Thursday’s ruling by the state Supreme Court affirmed what many Washingtonians have known for years: The state is not meeting its constitutional responsibility — indeed, its “paramount duty” — to fully fund basic public education. It’s time for the Legislature to listen to the court and find ways to follow the job description.
Members of the Network for Excellence in Washington Schools (NEWS), including Vancouver Public Schools, are celebrating the high court’s 7-2 decision. NEWS is the coalition of school districts, parents, teachers and other groups that sued the state. But the Legislature remains far short of meeting that constitutional mandate. This new decision, though dispensed from the highest court in the state, does little more than nudge the glacial pace of improving public schools.
Where does the money come from? Legislators remind us that they continually wrestle with revenue shortfalls. But it is the Legislature, and not the state Supreme Court, where the authority resides for meeting the mandate. It’s the lawmakers’ job to find ways to make it happen. The court said as much Thursday in its majority opinion: “We have done our job; now we must defer to the Legislature for implementation.” And the justices reminded the legislators: “The court cannot idly stand by as the Legislature makes unfulfilled promises for reform.” They said it will monitor the lawmakers to make sure they fully implement education reforms by 2018.
The dual message from the judiciary to the legislative branch essentially is this: “You’re not doing your job, and we’ll be watching for six years to see if you find ways to correct that dereliction of duty.”
That’s not exactly a thunderous command, is it?
Paying for meeting the mandate must start with reform, and reform comes in many packages. Already the state has streamlined proficiency test procedures. School districts are moving toward merit-based pay for teachers. But other significant reforms exist only as dreams. For example, local school districts are still forced into funding predicaments as local taxpayers are forced to pay for the state’s “paramount duty.” Supposedly to ease that demand, the state has a levy equalization system designed to help property-poor school districts keep pace with wealthy districts.
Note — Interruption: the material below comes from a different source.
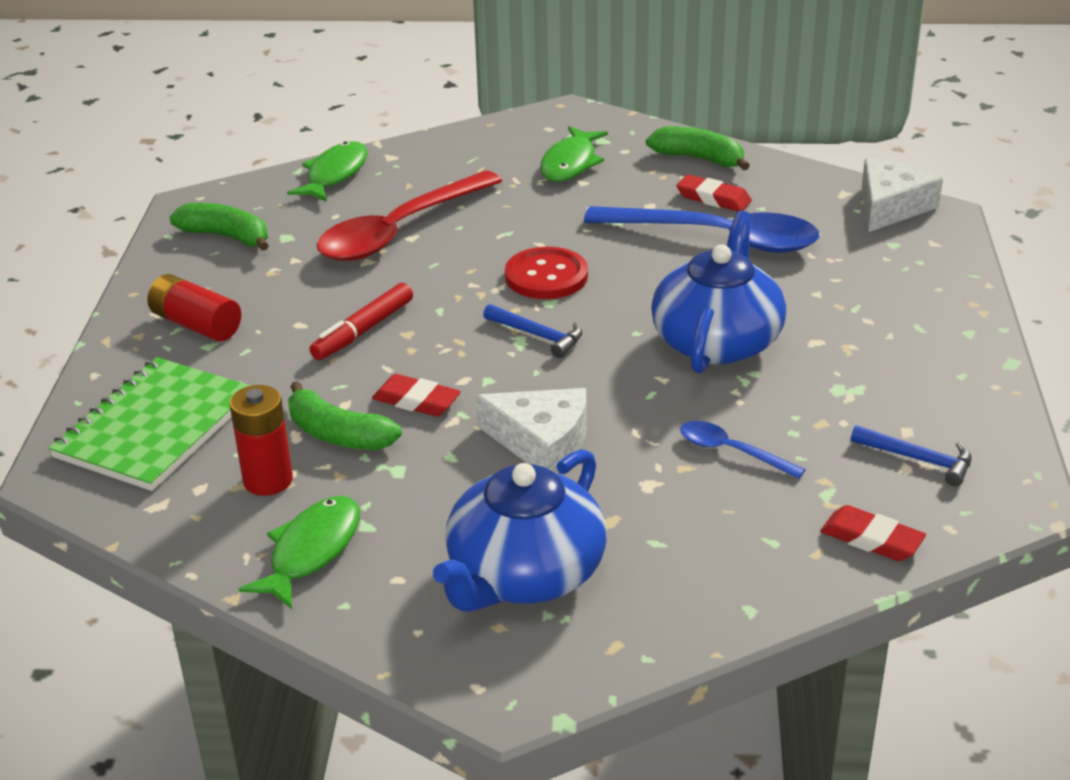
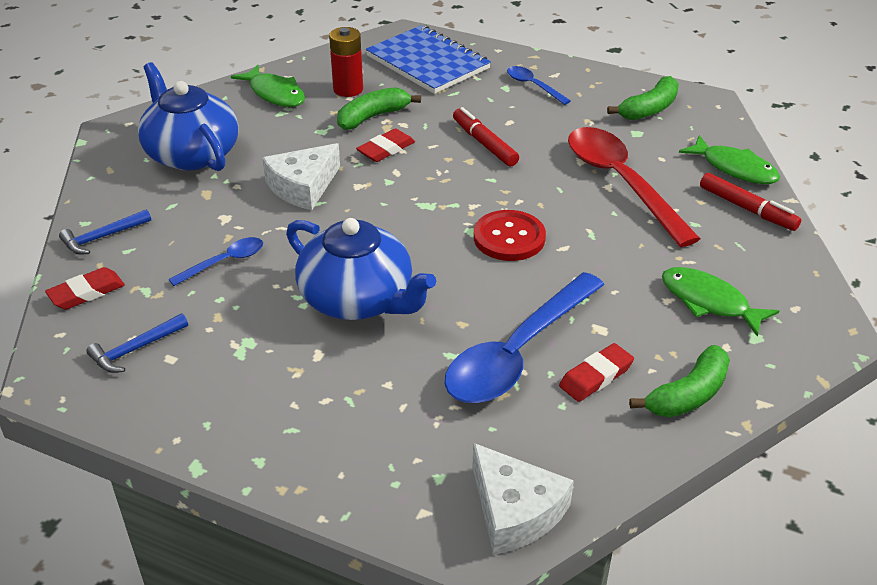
camera: 110 degrees right, 5 degrees up
(155, 427) = (428, 62): green notebook -> blue notebook
(196, 325) = (533, 86): red battery -> blue spoon
(408, 161) = (747, 209): none -> red marker
(538, 335) = (427, 214): blue hammer -> blue hammer (102, 237)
Even as rickety and unreliable as that system appears, it’s actually even worse. Gov. Chris Gregoire recently proposed cuts in levy equalization that could mean the loss of several millions of dollars in the affected districts, seven of which are in Clark County.
The responsibility is not solely the Legislature’s. School districts could do a better job of maximizing available revenue by taking tougher stances in negotiations with local teacher unions. Together, they should produce contracts with public-sector sacrifices more closely resembling what is seen in the private sector.
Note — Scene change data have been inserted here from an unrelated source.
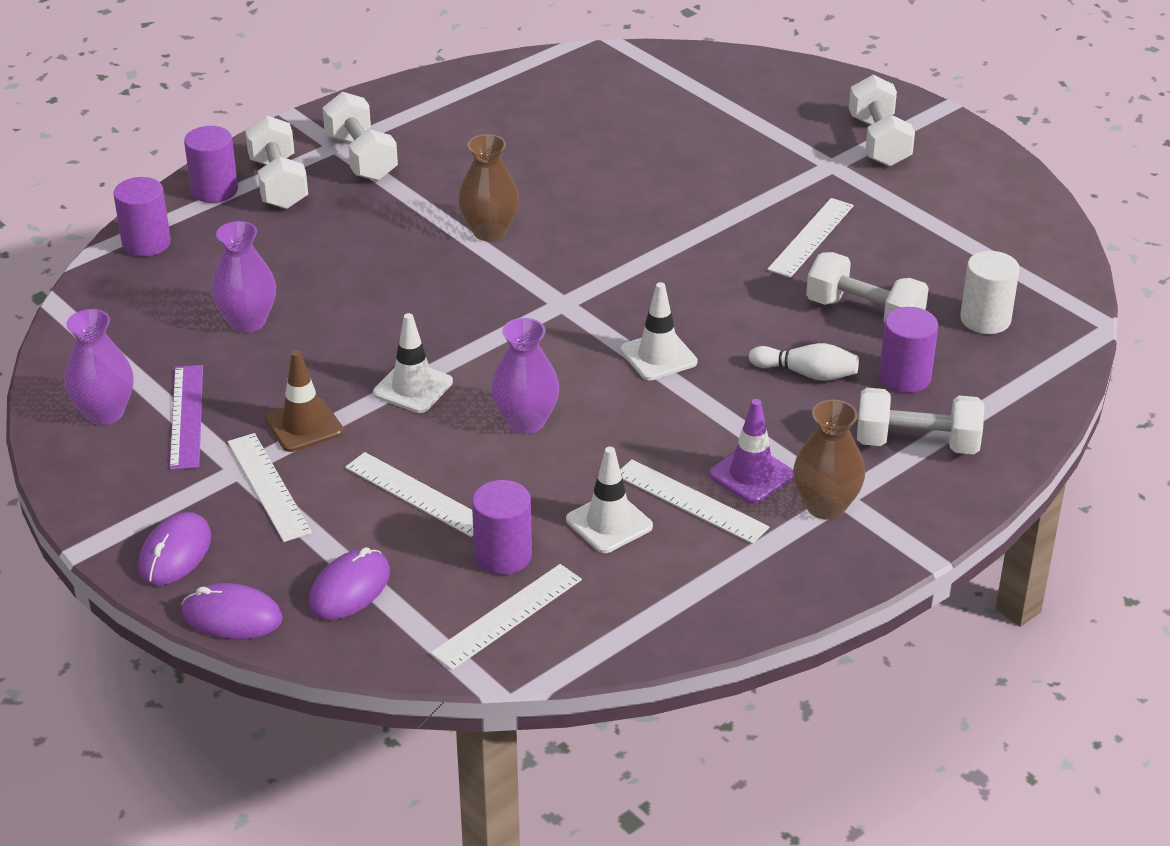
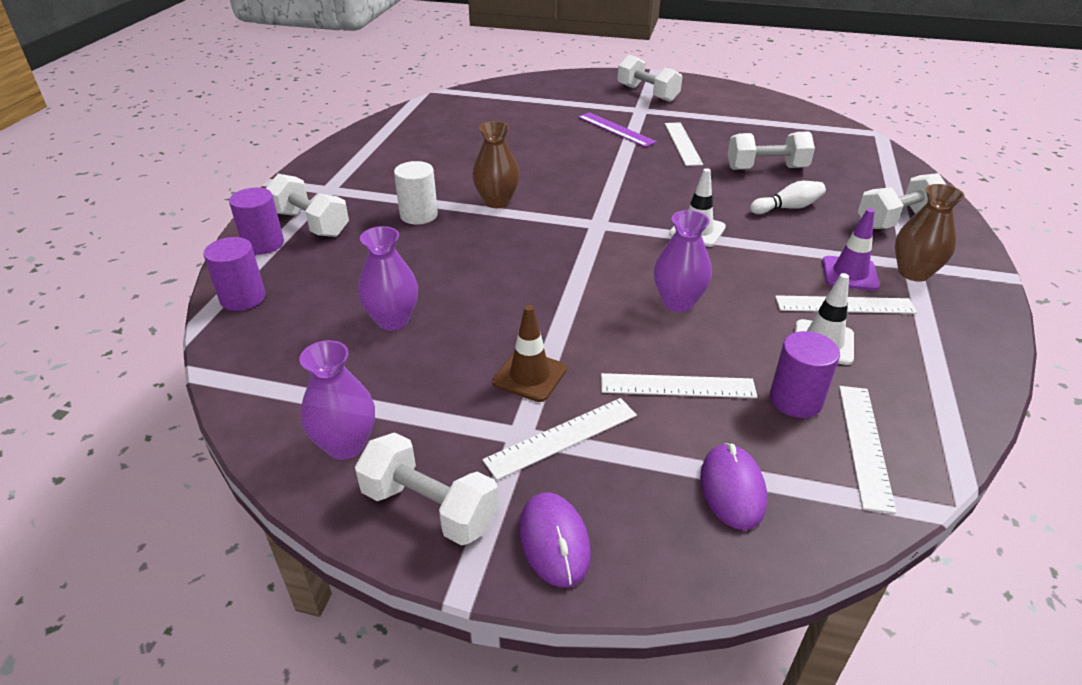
camera: 35 degrees left, 0 degrees up
(186, 416) = (425, 413): purple ruler -> purple ruler (615, 129)
(232, 616) = (676, 574): purple mouse -> none
(268, 486) = (562, 437): white ruler -> white ruler turned 60 degrees counterclockwise
(361, 157) = (355, 190): white dumbbell -> white dumbbell (430, 508)
(413, 388) = (574, 313): white traffic cone -> none
(904, 377) = (835, 190): purple cylinder -> none
(985, 319) = (824, 150): white cylinder -> white cylinder (419, 215)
Other changes are more easily achieved. Fewer unfunded mandates from the state and federal government would help school districts. More privatization of jobs in education — especially in transportation and food services — could yield huge efficiencies.
What’s the full definition of “basic public education”? It’s embodied in House Bill 2261 of 2009; many of the bill’s guidelines remain ignored because of budget constraints. And if the Legislature continues to drag its feet, Thursday’s court victory will ring hollow for NEWS. To inspire lawmakers, here’s a comment we’ve used in previous editorials, from King County Superior Court Judge John Erlick, who issued a similar ruling in 2010: “Society will ultimately pay for these students. The state will pay for their education now, or society will pay for them later through unemployment, welfare or incarceration.”
Moving swiftly toward meeting that constitutional mandate is the right thing to do.